Passei um tempo muito maior do que gostaria de admitir em pânico. Saber do futuro não é tarefa simples, aprendi a duras penas que é impossível segurar o tempo com as mãos e descobri que o único motivo de evitar algum fim é mudar de caminho. Não enxergo o fim do caminho em que ando e isso me deixa menos maluco. Ver o futuro é uma mistura bastante esquisita de dom com maldição, talvez todas as coisas sejam. 

Deslocar o olhar não é uma habilidade muito difícil. A verdade é que fazer mágica não é muito complicado, só tá fora de moda no capitalismo tardio. Um pouco ruim quando a sua principal habilidade é mágica. Nada de mais se você não liga muito pra isso. Aprendi a encantar desde cedo e empreendo um esforço profundo pra não encantar sempre que posso. Não gosto de me encantar também, sempre que faço me arrependo, fiz duas vezes só.

Tenho experimentado bastante com o desenho e tenho desenhado bastante coisa de trabalho também. Tenho pensado em parar de trabalhar com desenho. Não acho que escrevi isso aqui mas voltei pro interior faz um tempo e tô mais em forma do que nunca. Tenho lido o capital também e feito yoga e exercícios quase todos os dias. Não sei, cansei de não fazer tudo o que posso pra me transformar na pessoa maneira que eu sempre quis ser. Já faz um bom tempo que venho me esforçando, tô a um bom tempo em análise, o yoga eu comecei a uns dois ou três anos e as leituras fazem parte de um longo processo de formação intelectual que venho fazendo sozinho também já a um bom tempo. 

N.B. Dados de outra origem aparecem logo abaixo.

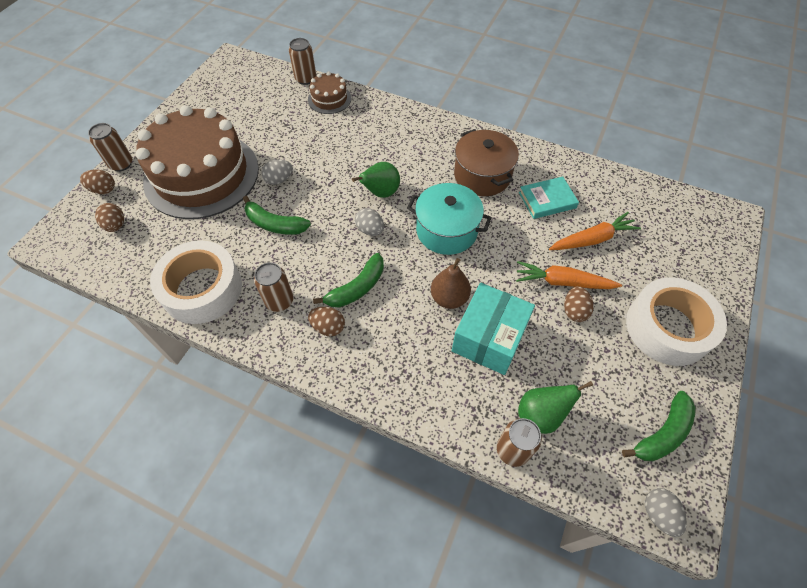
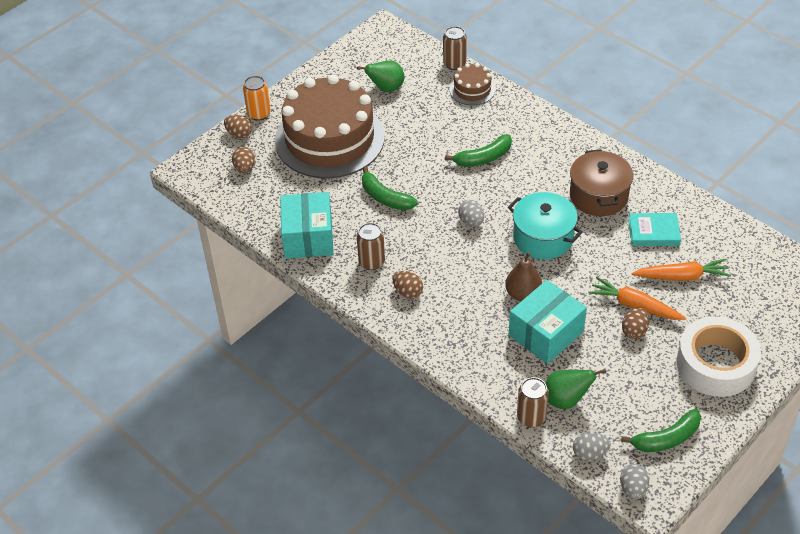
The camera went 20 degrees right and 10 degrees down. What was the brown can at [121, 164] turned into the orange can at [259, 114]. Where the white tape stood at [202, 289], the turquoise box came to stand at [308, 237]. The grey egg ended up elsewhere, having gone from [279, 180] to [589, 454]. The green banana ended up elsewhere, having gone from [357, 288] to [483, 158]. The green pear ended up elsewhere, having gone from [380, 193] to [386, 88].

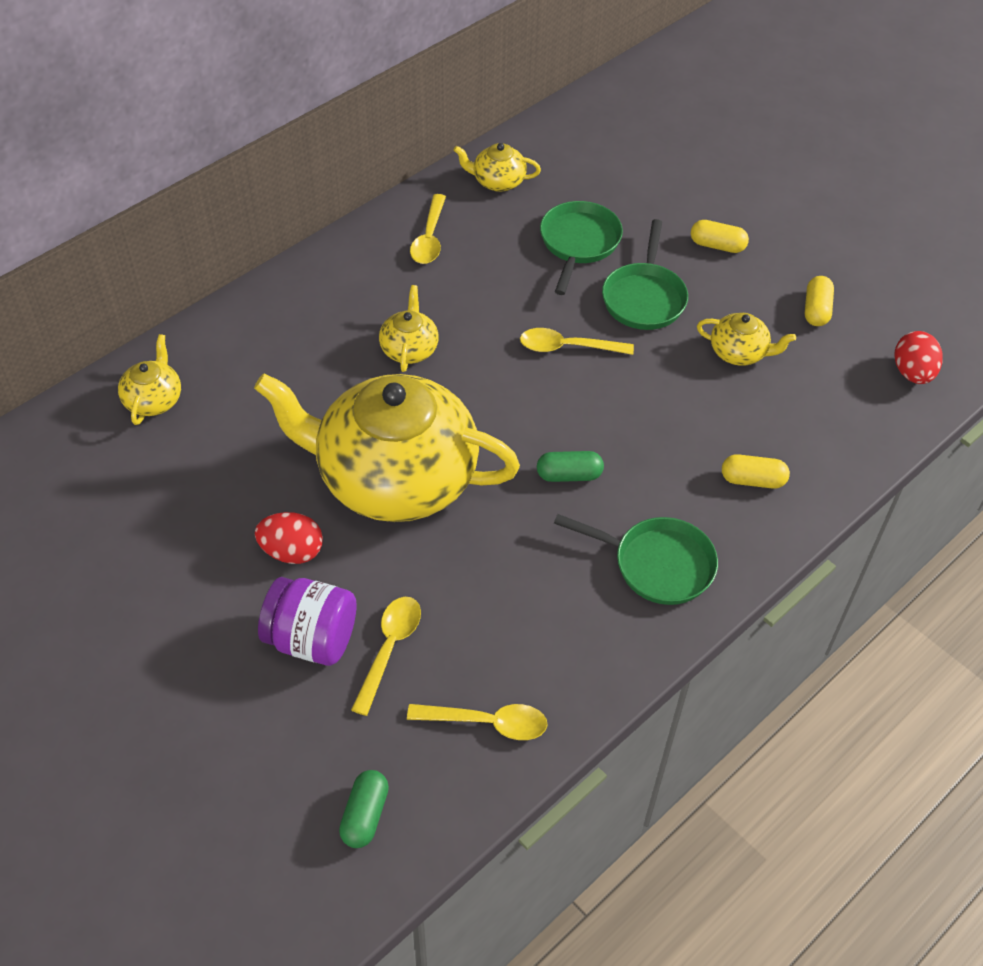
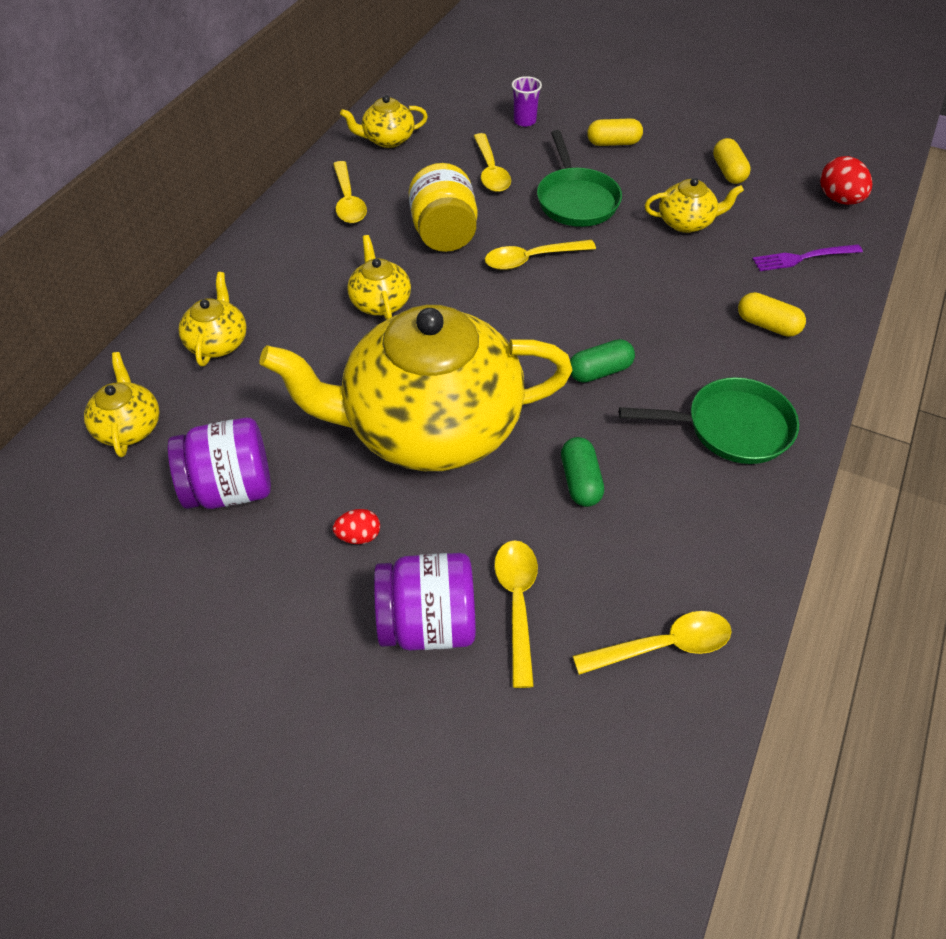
The camera went 20 degrees left and 0 degrees up. The size of the red egg at [292, 551] changed by a factor of 0.60. The green capsule ended up elsewhere, having gone from [365, 815] to [580, 481]. Where the green pan stood at [578, 243], the yellow spoon came to stand at [490, 171]. The yellow capsule at [752, 480] ended up facing another way, 45 degrees clockwise from before. The second view gained the purple jar at [231, 489]. The second view gained the yellow teapot at [218, 342]. The second view gained the yellow jar at [444, 234]. The second view gained the purple cup at [524, 121]. The second view gained the purple fork at [802, 258].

Vivi o suficiente pra saber que a única coisa que preciso fazer pra ser bom no que quero ser bom é fazer isso até ficar bom. Foi assim com o desenho.

Dia desses olhei pra uma das páginas de um livro de poesia que tô ilustrando e pensei comigo que qualquer um pode não gostar do que eu faço mas que ninguém pode dizer que eu não sei o que eu tô fazendo. Não gostar do que eu faço é não gostar das minhas escolhas porque a essa altura do campeonato eu sou capaz de afirmar que pelo menos no desenho a minha execução normalmente corre entre boa e ótima. Meu olho esquerdo me diz que seguindo nesse ritmo, talvez em uns cinco ou seis anos eu consiga tirar da cartola umas paradas no pique do que o Kim Jung-Gi fazia.

Não consigo muito ver outras partes do meu futuro. Eu também enxergo intenções e essa é uma das coisas mais duras de ver pra mim. As vezes sinto como se enxergasse por de baixo dos panos e chorei copiosamente dia desses de frente com uma mentira. Prometi pra mim mesmo nunca mais deixar a minha versão mentirosa pilotar a minha cabeça. Nem que me peçam, nem por alguém que eu goste muito. Daqui pra frente apenas o Jaquinho agressivamente honesto escolhe as minhas palavras.